Hughes's 1993 A Cypherpunk's Manifesto contained the line that became the movement's discipline: Cypherpunks write code. We know that someone has to write software to defend privacy, and since we can't get privacy unless we all do, we're going to write it. The list refused to be a debating society. Tools shipped from it: Hughes's and others' anonymous remailers (the Type I "cypherpunk" remailers, and later Mixmaster); David Chaum's DigiCash and Wei Dai's b-money proposal for digital currency; Adam Back's hashcash proof-of-work scheme of 1997, later cited in the Bitcoin white paper; and the conceptual groundwork for onion routing that became Tor. The list also waged a continual pressure campaign in the crypto wars, opposing the NSA's Clipper chip and its "key escrow" plan in 1993, and helping the litigation that forced the U.S. government to begin relaxing cryptography export controls in 1999–2000.

Why it matters

PGP, Tor, and Bitcoin all share parents on this list.
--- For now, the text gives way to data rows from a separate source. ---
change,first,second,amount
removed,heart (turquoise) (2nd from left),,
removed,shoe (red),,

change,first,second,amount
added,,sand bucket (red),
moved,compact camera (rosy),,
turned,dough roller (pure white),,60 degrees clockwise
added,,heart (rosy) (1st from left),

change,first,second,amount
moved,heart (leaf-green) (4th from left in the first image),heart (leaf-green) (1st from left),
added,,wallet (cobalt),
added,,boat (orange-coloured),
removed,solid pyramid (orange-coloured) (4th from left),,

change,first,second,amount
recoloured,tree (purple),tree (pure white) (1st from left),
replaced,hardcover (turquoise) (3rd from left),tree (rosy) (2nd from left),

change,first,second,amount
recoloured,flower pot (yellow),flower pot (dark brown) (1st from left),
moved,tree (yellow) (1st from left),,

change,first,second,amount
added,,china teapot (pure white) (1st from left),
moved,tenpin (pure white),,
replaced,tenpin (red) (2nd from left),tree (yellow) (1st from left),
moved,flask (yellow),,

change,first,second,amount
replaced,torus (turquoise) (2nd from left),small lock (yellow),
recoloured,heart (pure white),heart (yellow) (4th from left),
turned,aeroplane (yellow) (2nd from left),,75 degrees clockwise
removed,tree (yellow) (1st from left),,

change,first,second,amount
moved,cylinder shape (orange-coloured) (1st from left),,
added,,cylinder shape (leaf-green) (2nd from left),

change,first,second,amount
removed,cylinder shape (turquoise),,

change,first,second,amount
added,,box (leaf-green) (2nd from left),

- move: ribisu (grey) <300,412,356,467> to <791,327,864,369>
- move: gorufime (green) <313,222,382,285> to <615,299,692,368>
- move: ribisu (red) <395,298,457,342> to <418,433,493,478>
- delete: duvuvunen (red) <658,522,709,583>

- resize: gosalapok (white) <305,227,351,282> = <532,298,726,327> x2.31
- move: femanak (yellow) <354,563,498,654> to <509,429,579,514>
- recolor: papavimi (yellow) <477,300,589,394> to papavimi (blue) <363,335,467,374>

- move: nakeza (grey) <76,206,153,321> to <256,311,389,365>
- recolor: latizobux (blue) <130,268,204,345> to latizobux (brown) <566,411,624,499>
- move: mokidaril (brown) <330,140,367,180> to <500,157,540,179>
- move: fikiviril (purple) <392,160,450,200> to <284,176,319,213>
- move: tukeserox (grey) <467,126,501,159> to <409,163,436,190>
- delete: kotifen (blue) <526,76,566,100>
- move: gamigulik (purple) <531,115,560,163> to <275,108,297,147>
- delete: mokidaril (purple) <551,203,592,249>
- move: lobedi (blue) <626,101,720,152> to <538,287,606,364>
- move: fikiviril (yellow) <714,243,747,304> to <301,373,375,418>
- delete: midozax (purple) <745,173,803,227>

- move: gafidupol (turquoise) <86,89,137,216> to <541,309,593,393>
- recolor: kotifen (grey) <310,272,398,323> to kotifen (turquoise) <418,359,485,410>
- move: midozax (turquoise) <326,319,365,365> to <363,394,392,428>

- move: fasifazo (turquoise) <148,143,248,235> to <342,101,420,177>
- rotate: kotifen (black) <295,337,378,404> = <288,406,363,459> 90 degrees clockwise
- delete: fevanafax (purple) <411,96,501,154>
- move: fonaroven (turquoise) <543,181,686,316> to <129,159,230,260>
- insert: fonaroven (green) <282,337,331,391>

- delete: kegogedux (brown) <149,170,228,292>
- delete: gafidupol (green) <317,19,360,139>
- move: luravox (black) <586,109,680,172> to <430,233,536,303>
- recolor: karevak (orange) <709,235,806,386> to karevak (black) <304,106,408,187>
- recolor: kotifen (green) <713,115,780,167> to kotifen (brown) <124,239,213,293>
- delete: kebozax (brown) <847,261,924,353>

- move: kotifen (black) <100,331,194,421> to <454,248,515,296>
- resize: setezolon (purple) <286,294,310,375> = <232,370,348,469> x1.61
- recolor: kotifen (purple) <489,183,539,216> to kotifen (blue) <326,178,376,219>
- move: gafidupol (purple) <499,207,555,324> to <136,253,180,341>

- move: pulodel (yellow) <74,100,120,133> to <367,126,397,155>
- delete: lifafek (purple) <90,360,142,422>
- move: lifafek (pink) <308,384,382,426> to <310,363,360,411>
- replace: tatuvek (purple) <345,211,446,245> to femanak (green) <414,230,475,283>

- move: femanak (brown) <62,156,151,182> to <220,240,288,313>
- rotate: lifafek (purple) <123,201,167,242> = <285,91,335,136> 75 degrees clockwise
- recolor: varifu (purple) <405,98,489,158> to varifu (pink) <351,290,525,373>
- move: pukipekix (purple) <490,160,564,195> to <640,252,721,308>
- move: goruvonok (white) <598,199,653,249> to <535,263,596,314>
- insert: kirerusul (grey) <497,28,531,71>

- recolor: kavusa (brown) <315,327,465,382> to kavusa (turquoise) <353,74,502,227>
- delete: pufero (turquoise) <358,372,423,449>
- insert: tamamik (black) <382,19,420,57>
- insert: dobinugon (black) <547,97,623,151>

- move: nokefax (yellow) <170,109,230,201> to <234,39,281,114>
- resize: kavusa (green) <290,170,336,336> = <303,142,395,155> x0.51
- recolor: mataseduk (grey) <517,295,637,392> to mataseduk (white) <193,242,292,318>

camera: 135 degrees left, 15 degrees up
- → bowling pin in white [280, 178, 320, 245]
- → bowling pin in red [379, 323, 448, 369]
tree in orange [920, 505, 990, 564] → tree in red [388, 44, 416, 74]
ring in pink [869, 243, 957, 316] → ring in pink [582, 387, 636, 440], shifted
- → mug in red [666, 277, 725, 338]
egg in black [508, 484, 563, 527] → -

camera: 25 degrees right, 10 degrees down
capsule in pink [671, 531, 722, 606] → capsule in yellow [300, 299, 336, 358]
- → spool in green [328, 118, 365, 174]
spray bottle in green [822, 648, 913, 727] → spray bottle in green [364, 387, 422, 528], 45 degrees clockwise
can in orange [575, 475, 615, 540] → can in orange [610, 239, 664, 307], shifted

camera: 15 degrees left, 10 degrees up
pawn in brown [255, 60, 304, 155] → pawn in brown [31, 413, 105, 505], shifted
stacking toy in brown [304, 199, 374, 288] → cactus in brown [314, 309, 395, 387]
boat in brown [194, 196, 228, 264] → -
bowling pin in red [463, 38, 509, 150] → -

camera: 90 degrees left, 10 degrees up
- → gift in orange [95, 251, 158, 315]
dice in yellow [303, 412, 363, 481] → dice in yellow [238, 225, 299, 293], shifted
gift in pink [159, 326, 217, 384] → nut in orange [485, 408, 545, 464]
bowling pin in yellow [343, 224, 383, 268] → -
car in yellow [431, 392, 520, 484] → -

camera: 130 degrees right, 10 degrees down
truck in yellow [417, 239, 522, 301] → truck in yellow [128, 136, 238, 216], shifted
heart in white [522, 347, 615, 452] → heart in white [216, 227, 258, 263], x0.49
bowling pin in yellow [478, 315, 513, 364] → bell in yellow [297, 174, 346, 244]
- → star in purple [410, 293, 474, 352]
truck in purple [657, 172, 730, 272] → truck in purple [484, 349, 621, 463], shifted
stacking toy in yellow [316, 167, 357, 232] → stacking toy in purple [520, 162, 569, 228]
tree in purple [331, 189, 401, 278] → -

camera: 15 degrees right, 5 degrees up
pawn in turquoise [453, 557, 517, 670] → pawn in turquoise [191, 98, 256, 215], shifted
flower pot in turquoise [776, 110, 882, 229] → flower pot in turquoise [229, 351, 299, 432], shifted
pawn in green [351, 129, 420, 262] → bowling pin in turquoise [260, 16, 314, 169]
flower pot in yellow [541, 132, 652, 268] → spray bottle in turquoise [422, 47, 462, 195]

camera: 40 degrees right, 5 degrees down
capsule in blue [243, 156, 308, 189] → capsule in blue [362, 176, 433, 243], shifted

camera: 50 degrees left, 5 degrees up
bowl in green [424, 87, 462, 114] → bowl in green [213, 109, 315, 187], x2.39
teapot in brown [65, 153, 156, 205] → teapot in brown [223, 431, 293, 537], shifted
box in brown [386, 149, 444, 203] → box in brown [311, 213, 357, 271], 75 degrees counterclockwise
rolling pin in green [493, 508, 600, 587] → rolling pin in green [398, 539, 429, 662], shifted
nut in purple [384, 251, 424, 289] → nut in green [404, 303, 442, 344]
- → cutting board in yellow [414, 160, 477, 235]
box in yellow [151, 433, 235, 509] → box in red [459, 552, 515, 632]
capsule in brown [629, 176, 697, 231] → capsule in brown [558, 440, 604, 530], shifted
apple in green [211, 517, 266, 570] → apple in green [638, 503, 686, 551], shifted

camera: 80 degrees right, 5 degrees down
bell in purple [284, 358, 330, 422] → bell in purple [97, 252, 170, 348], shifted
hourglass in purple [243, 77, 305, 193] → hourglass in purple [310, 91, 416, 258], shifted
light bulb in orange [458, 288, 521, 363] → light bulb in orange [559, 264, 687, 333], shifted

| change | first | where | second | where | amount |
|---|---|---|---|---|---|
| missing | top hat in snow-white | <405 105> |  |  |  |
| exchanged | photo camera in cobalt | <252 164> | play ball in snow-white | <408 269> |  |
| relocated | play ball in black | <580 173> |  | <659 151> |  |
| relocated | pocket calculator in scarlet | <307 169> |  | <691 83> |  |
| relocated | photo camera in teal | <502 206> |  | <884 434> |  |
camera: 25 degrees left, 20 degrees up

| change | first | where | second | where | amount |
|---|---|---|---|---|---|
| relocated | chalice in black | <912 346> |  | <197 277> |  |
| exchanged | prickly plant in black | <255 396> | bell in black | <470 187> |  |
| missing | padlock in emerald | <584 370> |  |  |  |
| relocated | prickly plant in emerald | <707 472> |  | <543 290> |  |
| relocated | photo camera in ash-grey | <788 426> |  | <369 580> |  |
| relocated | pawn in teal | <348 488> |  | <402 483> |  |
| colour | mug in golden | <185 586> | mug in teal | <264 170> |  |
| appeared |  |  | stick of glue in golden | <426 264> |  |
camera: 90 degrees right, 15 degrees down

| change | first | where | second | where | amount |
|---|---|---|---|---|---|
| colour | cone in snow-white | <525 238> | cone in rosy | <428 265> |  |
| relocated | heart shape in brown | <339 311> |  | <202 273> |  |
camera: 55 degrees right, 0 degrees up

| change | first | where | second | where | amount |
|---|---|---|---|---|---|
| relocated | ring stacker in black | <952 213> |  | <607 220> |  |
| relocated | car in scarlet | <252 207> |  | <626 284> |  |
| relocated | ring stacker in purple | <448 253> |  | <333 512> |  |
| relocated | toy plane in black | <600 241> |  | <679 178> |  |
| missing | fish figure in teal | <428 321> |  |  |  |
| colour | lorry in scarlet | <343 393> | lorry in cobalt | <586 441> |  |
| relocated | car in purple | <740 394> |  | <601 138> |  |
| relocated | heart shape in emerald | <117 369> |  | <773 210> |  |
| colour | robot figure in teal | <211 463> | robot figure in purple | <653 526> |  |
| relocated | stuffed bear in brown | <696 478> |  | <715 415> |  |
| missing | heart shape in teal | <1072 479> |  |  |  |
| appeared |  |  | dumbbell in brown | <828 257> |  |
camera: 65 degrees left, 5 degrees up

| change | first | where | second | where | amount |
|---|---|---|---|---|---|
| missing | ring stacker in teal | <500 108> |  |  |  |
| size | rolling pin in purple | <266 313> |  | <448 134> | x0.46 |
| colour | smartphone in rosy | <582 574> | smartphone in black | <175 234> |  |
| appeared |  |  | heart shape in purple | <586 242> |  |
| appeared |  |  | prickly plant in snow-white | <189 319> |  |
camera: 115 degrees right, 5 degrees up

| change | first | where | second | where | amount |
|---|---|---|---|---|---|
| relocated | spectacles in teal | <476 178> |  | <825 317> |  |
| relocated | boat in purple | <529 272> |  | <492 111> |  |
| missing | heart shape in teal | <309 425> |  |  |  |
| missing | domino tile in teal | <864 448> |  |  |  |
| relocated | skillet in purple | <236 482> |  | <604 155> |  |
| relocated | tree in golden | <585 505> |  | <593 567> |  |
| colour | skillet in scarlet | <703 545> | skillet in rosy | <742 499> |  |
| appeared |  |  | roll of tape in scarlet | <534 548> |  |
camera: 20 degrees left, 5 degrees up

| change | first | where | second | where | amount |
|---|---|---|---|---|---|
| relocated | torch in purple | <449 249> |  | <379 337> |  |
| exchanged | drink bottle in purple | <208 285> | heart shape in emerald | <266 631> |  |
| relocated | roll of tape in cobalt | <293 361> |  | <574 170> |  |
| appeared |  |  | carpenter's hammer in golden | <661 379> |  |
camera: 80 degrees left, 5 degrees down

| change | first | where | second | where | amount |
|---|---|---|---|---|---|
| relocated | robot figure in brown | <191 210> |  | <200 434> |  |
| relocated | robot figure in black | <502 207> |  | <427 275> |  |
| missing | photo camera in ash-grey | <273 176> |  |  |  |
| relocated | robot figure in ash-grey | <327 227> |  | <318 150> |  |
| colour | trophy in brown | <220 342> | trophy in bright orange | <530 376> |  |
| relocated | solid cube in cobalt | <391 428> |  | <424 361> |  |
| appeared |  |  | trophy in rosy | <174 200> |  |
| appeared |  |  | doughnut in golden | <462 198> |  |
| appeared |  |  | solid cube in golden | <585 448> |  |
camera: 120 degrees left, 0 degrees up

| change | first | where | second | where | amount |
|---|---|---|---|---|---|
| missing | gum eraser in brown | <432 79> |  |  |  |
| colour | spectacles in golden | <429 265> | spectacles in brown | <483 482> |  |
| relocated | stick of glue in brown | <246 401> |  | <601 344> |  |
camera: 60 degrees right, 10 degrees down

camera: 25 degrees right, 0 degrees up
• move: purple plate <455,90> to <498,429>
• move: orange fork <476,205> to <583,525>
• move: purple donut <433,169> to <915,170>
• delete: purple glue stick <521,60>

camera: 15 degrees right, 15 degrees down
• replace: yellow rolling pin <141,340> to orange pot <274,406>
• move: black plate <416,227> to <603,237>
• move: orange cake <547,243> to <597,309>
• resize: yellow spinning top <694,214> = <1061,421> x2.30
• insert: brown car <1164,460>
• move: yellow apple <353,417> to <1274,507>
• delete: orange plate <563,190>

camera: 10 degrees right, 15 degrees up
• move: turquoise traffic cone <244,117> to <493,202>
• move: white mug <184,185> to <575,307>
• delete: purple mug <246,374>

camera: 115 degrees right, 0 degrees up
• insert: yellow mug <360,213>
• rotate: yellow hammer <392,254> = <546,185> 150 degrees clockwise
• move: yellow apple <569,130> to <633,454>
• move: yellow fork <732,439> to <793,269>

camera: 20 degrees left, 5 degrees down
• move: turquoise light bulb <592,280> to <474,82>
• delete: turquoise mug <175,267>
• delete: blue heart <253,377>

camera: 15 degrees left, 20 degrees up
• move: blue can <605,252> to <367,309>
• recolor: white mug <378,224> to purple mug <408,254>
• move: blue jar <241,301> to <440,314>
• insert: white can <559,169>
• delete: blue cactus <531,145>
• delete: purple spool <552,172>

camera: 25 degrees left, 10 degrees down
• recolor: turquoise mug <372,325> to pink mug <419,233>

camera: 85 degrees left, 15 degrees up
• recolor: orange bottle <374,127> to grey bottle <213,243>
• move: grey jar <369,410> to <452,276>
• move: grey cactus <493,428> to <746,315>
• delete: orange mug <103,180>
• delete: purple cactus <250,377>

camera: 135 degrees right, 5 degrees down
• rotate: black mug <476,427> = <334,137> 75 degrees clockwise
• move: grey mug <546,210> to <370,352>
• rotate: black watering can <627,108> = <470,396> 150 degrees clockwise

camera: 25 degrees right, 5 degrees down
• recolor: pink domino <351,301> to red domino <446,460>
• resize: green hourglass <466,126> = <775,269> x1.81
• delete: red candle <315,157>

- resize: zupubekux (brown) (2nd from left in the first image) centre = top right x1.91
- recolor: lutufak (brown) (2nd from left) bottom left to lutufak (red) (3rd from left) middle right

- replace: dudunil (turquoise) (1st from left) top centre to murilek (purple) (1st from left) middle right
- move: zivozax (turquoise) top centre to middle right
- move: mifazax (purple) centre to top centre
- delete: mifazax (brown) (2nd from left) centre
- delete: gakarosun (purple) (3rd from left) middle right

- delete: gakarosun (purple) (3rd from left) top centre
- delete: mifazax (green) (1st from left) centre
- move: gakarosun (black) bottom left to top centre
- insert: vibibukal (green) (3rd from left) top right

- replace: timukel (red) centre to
Satoshi Nakamoto's 2008 Bitcoin announcement was posted to a direct descendant, the Cryptography mailing list, and drew on hashcash and b-money work done here. The cypherpunks treated cryptography not as a feature but as a constitutional technology, one that decides, in code, who can speak and read and pay without permission. They were the bridge from the GNU Manifesto's argument about software freedom to a wider claim about all networked life. Their roster reads like a foundation document: alongside May, Gilmore, and Hughes were Julian Assange, who later founded WikiLeaks; Bram Cohen, who built BitTorrent; Hal Finney, the first recipient of a Bitcoin transaction; and Zooko Wilcox-O'Hairn, among many others.

The list was also famously prickly. Threads ran for thousands of messages; civility was scarce; bad ideas were burned out in public. The friction was the point.

The lesson it set loose

Software defends what law forgets. The cypherpunks insisted that an argument is finished only when someone has shipped a binary that makes it true. Their inheritance, from PGP through Tor to the cryptocurrencies, is a chain of working code where there could have been a chain of petitions.